Cultura significa interrogarsi sui mezzi ma ancor prima sui fini. Cultura significa pensare che la libertà è indispensabile alla ricerca, e che sottoporla a criteri immediati di utilità è distruttivo (non solo per le lettere, ma anche per le scienze). Cultura significa essere convinti che l'incontro tra metodi e tradizioni differenti non è un'eccezione da tollerare, ma la regola da seguire. Cultura è pensare, come voleva Platone nel Fedro, che la verità va ascoltata anche se viene detta da una quercia (la quale, notoriamente, aveva un basso Impact Factor in Attica). È bello ricordare che, di fronte alla barbarie crescente del nazismo, Edmund Husserl non invocava la resistenza armata, ma la cultura, più esattamente la ricerca libera di una comprensione di sé e del mondo, che riesce anche a colmare il fossato tra scienze umane e naturali. 

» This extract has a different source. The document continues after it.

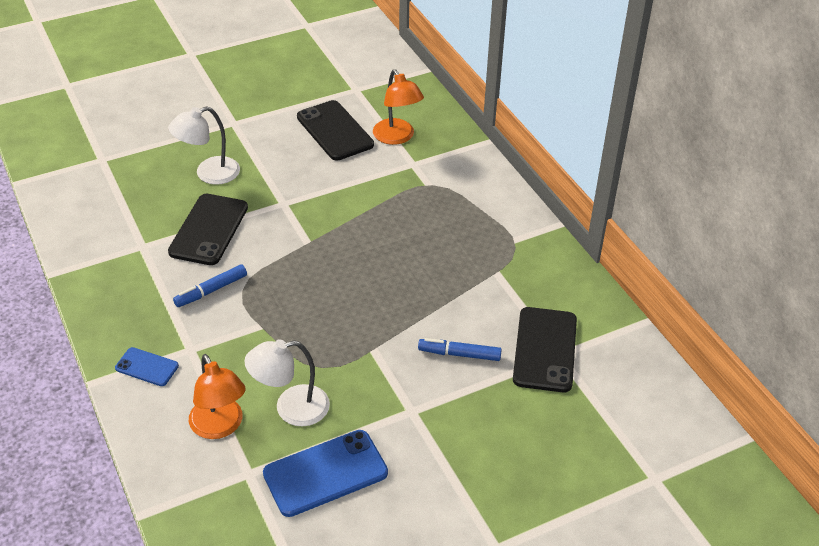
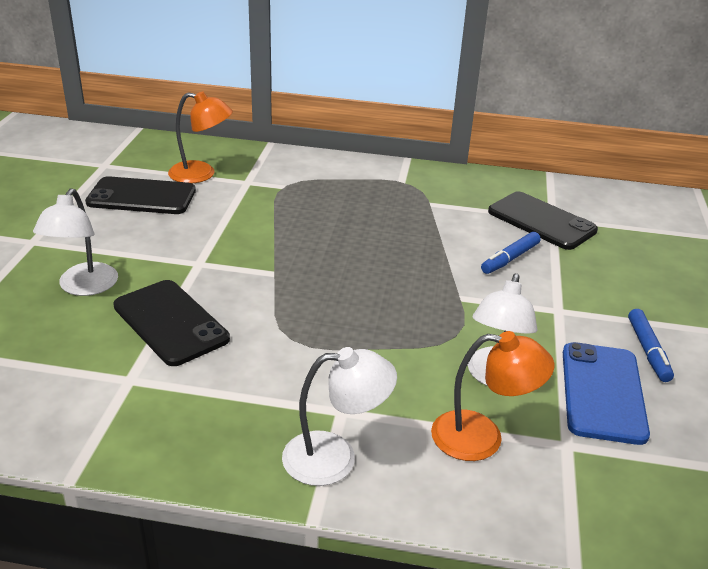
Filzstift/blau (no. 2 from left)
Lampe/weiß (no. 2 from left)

Ideale arcaico? Non credo. Oggi le barbarie sono diverse, ma non la cura. Qualche settimana fa, in un corso di introduzione alla filosofia per studenti di economia, cercai di spiegare perché «la verità ci rende liberi» (senza citare l'autore di quest'affermazione: confesso il plagio). Moltissimi studenti all'esame, non richiesti, me lo hanno ripetuto convinti: la verità ci renderà liberi. Bene, ho pensato che, se fosse per gli studenti, l'università avrebbe un futuro radioso.

La seconda è il rapporto di fiducia che deve vigere tra le autorità dello Stato e l'università. In fondo è qui il grande problema della burocrazia: la sua ipertrofia (sommata, paradossalmente ma non tanto, alla cecità e all'assenza di sanzioni per i pochi nullafacenti) veicola una continua, frustrante mancanza di fiducia, che fa passare la voglia di lavorare e di prendere iniziative, o addirittura le rende impossibili. Fiducia significa che si deve supporre che le cose siano fatte bene a meno che consti il contrario. In uno scambio privato, un collega mi ha detto che questa supposizione è «comica». Lo ammetto, è comica.